Clinical manifestations
Observable and reported signs and symptoms associated with a disease or condition.
Comorbid
Referring to the presence of one or more additional diseases or conditions occurring with a primary condition.
Consistency
The degree of firmness or density of tissue, stool, masses, or other assessed structures.
Cyanosis
Bluish discoloration of the skin or mucous membranes due to decreased oxygenation.

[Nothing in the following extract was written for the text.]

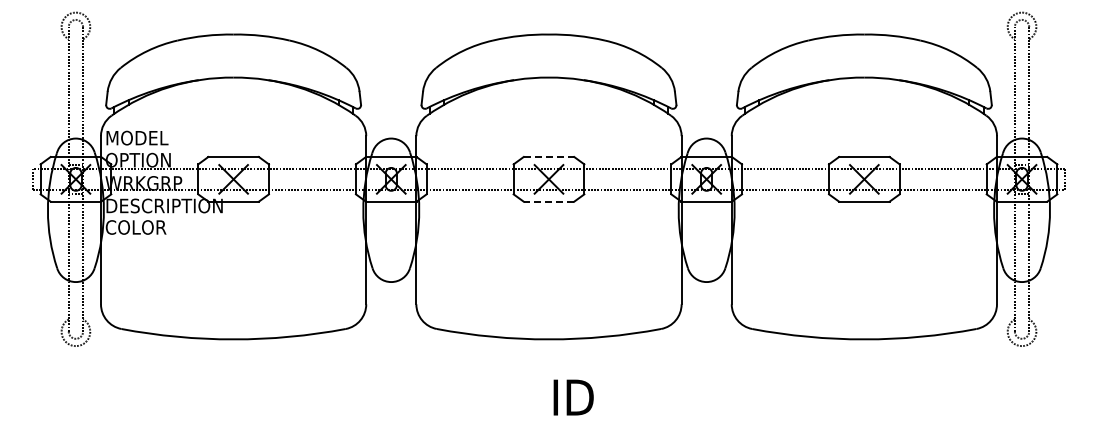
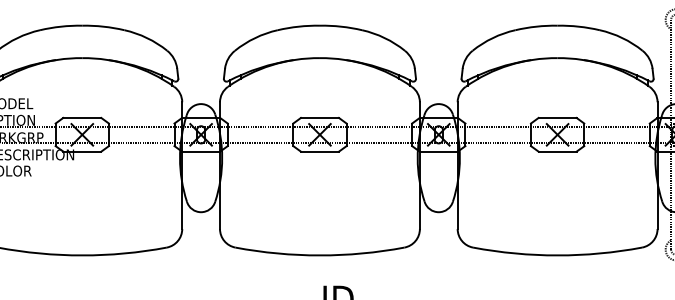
line: (549, 156) -> (320, 117), dashed -> solid
line: (548, 201) -> (319, 151), dashed -> solid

Deep vein thrombosis (DVT)
Formation of a thrombus in a deep vein, most commonly in the lower extremities.
Dysrhythmia
An abnormal cardiac rhythm caused by altered electrical conduction in the heart.
Ecchymosis
A large area of discoloration caused by bleeding into the subcutaneous tissue.
Edema
An abnormal accumulation of fluid in the interstitial spaces.
Epistaxis
Bleeding from the nose.
Erythema
Redness of the skin caused by capillary dilation, often associated with inflammation or irritation.
Excoriation
Superficial loss of skin due to scratching, rubbing, or abrasion.
Focused assessment
A targeted assessment of a specific problem, body system, or complaint.
Guarding
Voluntary or involuntary tensing of abdominal muscles to protect inflamed organs from palpation.
Jaundice
Yellow discoloration of the skin, sclera, and mucous membranes caused by elevated bilirubin.
Nystagmus
Involuntary rhythmic oscillation of the eyes.
Pallor
Abnormal paleness of the skin or mucous membranes, often associated with decreased perfusion or anemia.
Paresthesia
Abnormal sensation such as numbness, tingling, or “pins and needles.”
Physical assessment
A systematic head-to-toe or focused examination of the body using inspection, palpation, percussion, and auscultation.
Pruritus
Itching.
Ptosis
Drooping of the upper eyelid.
Pulse deficit
The difference between the apical pulse rate and the peripheral pulse rate, indicating not all heartbeats are perfusing peripherally.
Purpura
Purple discolorations on the skin caused by bleeding underneath the skin, larger than petechiae.
Purulent
Containing pus, usually indicating infection.
Rebound tenderness
Pain produced when pressure is quickly released from the abdomen, suggesting peritoneal irritation.
Stenosis
Abnormal narrowing of a body opening, passage, or vessel.
Tactile fremitus
Palpable vibration on the chest wall produced by speaking.
Thrill
A palpable vibration over the heart or blood vessel caused by turbulent blood flow.
Tinnitus
Perception of ringing, buzzing, or other sounds in the ears without an external source.
Turgor
Skin elasticity, often assessed to evaluate hydration status.
Vertigo
A sensation of spinning or movement, usually associated with vestibular dysfunction.
Vitiligo
Patchy loss of skin pigmentation due to destruction of melanocytes.
Chemical restraint
A medication used to restrict a patient’s behavior or freedom of movement and not used as standard treatment for the patient’s condition.
Falls
Unintended descents to the floor or another lower surface, with or without injury.
Physical restraint
Any manual method, physical device, material, or equipment attached to or near the patient that the patient cannot easily remove and that restricts movement.
Safety
Protection from physical and psychological harm within the health care environment.
Unintentional injuries
Injuries that occur without deliberate intent, such as falls, burns, poisonings, or motor vehicle trauma.